王祖禄, 杨桂棠, 金志清, 孙鸣宇, 韩雅玲. 上腔静脉起源房性心律失常的电生理特征及导管消融治疗效果[J]. 心脏杂志, 2017, 29(2): 171-175.
    引用本文: 王祖禄, 杨桂棠, 金志清, 孙鸣宇, 韩雅玲. 上腔静脉起源房性心律失常的电生理特征及导管消融治疗效果[J]. 心脏杂志, 2017, 29(2): 171-175.
    Electrophysiological characteristics and radiofrequency catheter ablation of atrial arrhythmias originating from superior vena cava[J]. Chinese Heart Journal, 2017, 29(2): 171-175.
    Citation: Electrophysiological characteristics and radiofrequency catheter ablation of atrial arrhythmias originating from superior vena cava[J]. Chinese Heart Journal, 2017, 29(2): 171-175.

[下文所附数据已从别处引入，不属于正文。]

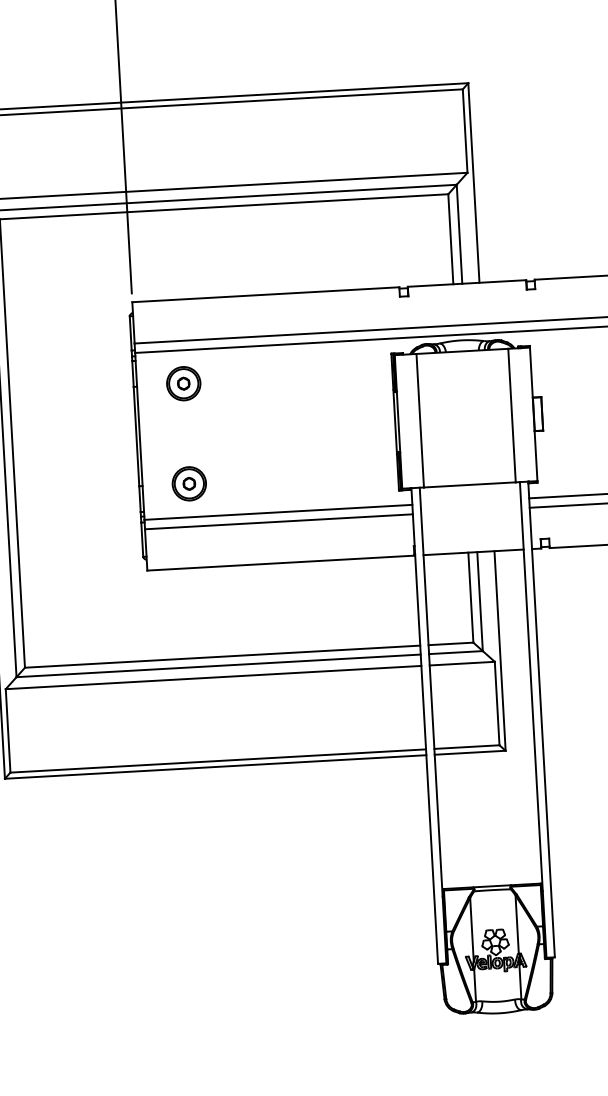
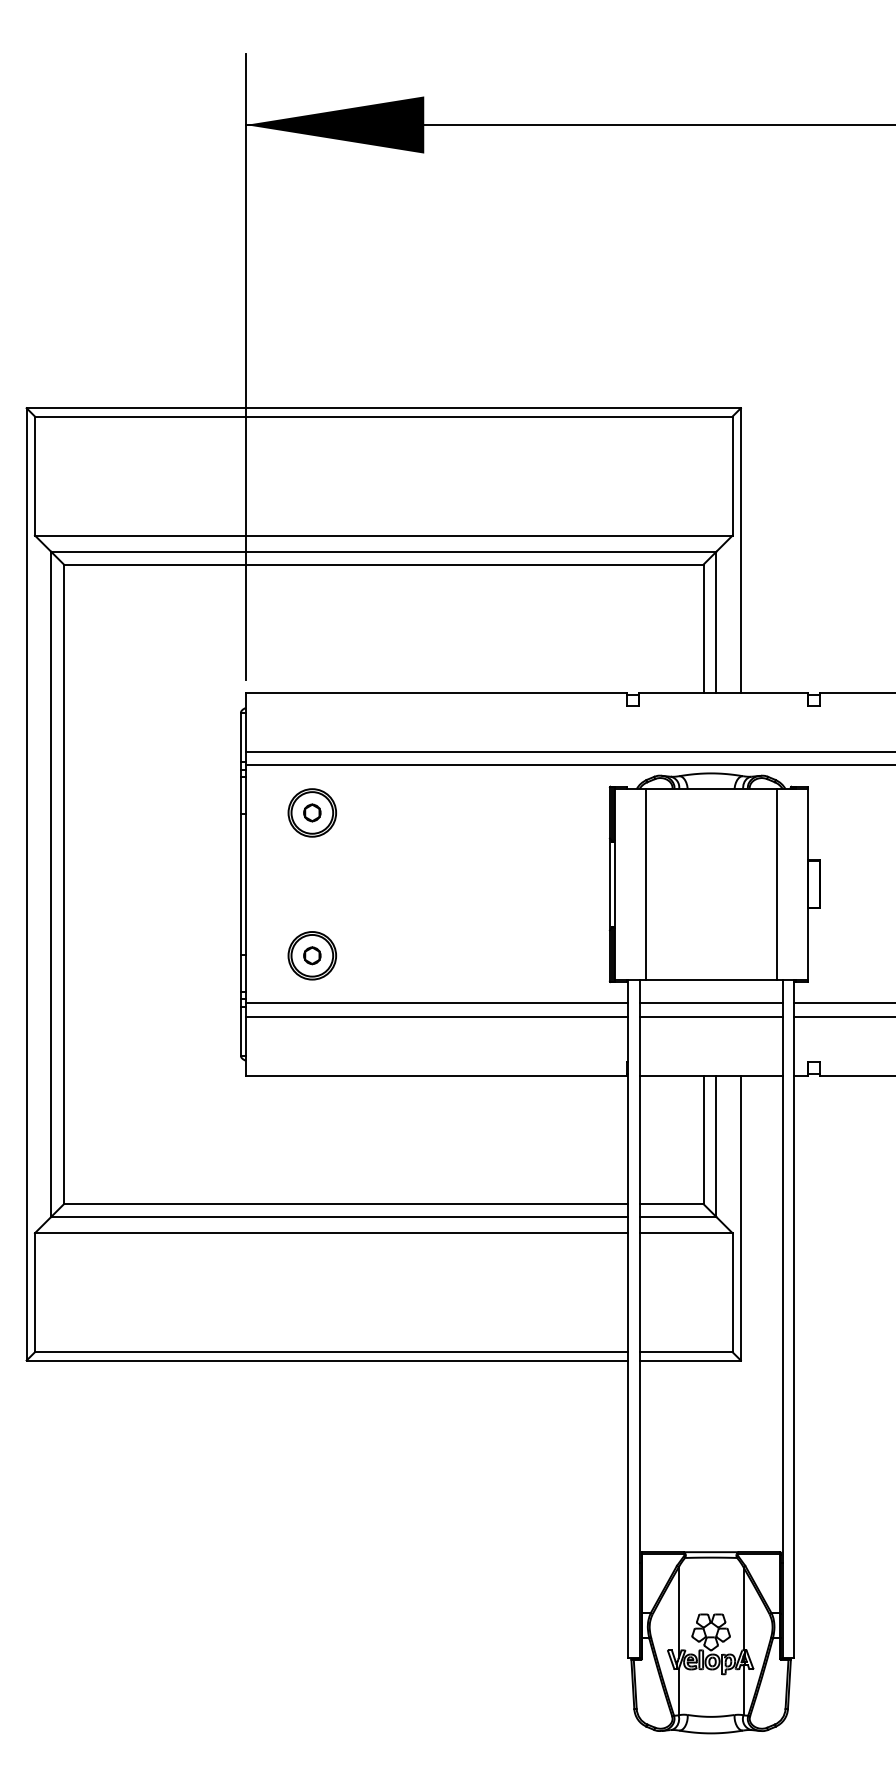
line: (470, 501) -> (710, 1003), added
line: (470, 510) -> (710, 1016), added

    上腔静脉起源房性心律失常的电生理特征及导管消融治疗效果

    Electrophysiological characteristics and radiofrequency catheter ablation of atrial arrhythmias originating from superior vena cava

    • 摘要: 目的 探讨上腔静脉(SVC)起源房性心律失常的导管消融策略。方法 经心内电生理检查和导管消融证实起源于SVC房性心律失常共14例,在传统或三维标测系统指引下,结合SVC造影确定最早激动点或起源部位,局灶性消融或节段性/环状消融电隔离SVC。结果 5例房性心动过速(AT)在SVC内标测到最早激动点,局灶性消融成功;9例SVC起源房性早搏(PAC)伴发心房颤动(AF)患者经节段性或环状消融电隔离SVC成功。3例术中SVC电隔离后出现SVC自律电活动。结论 SVC起源房性心律失常有特征性的心内电生理特点,消融时应注意识别AT或PAC。可通过局灶性或阶段性/环形电隔离SVC消融成功。

       

      Abstract: AIM To investigate the strategy of radiofrequency catheter ablation (RFCA) of atrial arrhythmias originating from superior vena cava (SVC). METHODS The study enrolled 14 patients undergoing electrophysiological examination and radiofrequency catheter ablation of atrial arrhythmias originating from SVC. The origin site with the earliest atrial activation was mapped under the guidance of traditional mapping technique or cardiac three-dimensional (3D) mapping system combined with SVC angiography. RFCA of the SVC origin was performed by focal, segmental or circular ablation. The electrophysiologic features and the strategies of RFCA in the 14 patients were analyzed. RESULTS RFCA eliminated atrial tachycardia (AT) in five patients by focal ablation and eliminated premature atrial contraction (PAC), which might trigger atrial fibrillation (AF) by segmental and circular isolation of SVC, respectively, in six and three patients. After isolation of SVC, three patients had automatic electrical activity in SVC. CONCLUSION Atrial arrhythmias originating from SVC has some typical cardiac electrophysiological characteristics. RFCA could eliminate focal AT or PAC originating from SVC by focal ablation and segmental or circular isolation of SVC.